18. FRANÇOIS Ier 1) ET LE CHARBONNIER.

François Ier s'égara un jour à la chasse, et après bien des courses inutiles pour retrouver son chemin, il arriva dans la cabane d'un charbonnier. Le mari était absent: il ne trouva que la femme auprès du feu. C'était en hiver, et il avait plu. Le roi demanda une retraite pour la nuit, et à souper. Il fallut attendre le retour du mari. Pendant ce temps, le roi se chauffa, assis sur une mauvaise chaise, la seule qu'il y eût dans la maison. Vers les dix heures arrive le charbonnier, las de son travail, fort affamé et tout mouillé. Le compliment d'entrée ne fut pas long. La femme exposa la chose à son mari et tout fut dit.

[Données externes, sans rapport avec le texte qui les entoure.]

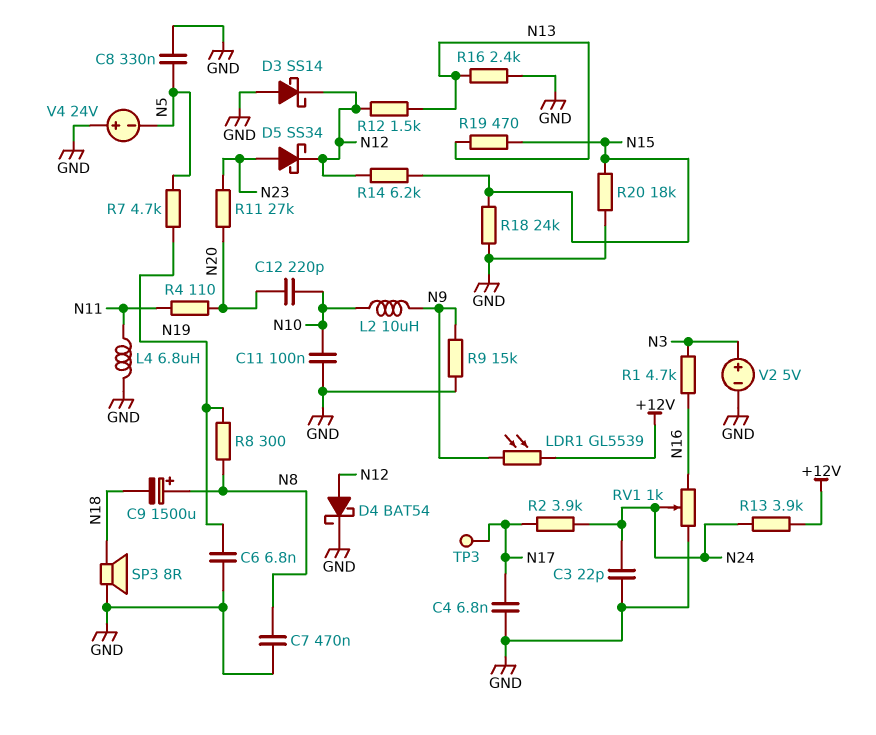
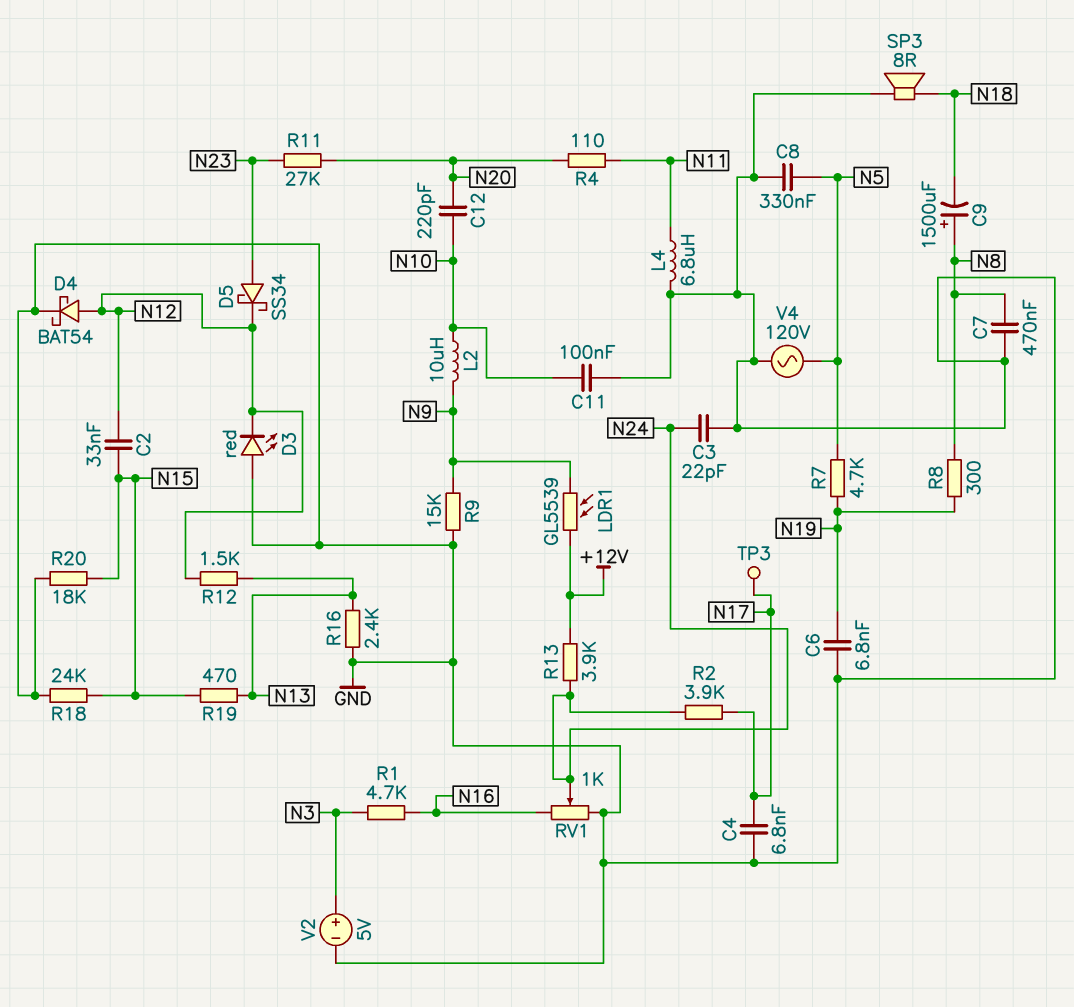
C2: none -> 33nF (N12, N15)
D3: schottky SS14 (A GND, K N12) -> LED red (A GND, K N12)
R14: 6.2k (N12, N15) -> none
V4: 24V (plus GND, minus N5) -> AC 120V (GND, N5)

Mais à peine le charbonnier eut-il salué son hôte, et secoué son chapeau tout trempé, qu'il prit la place la plus commode et le siège que le roi occupait et lui dit: „Monsieur, je prends votre place, parce que c'est celle où je me mets toujours, et cette chaise parce qu'elle est à moi:

Or par droit et par raison 2),

Chacun est maître en sa maison."

1) Regierte von 1515-1547. 2) Nach Fug und Recht.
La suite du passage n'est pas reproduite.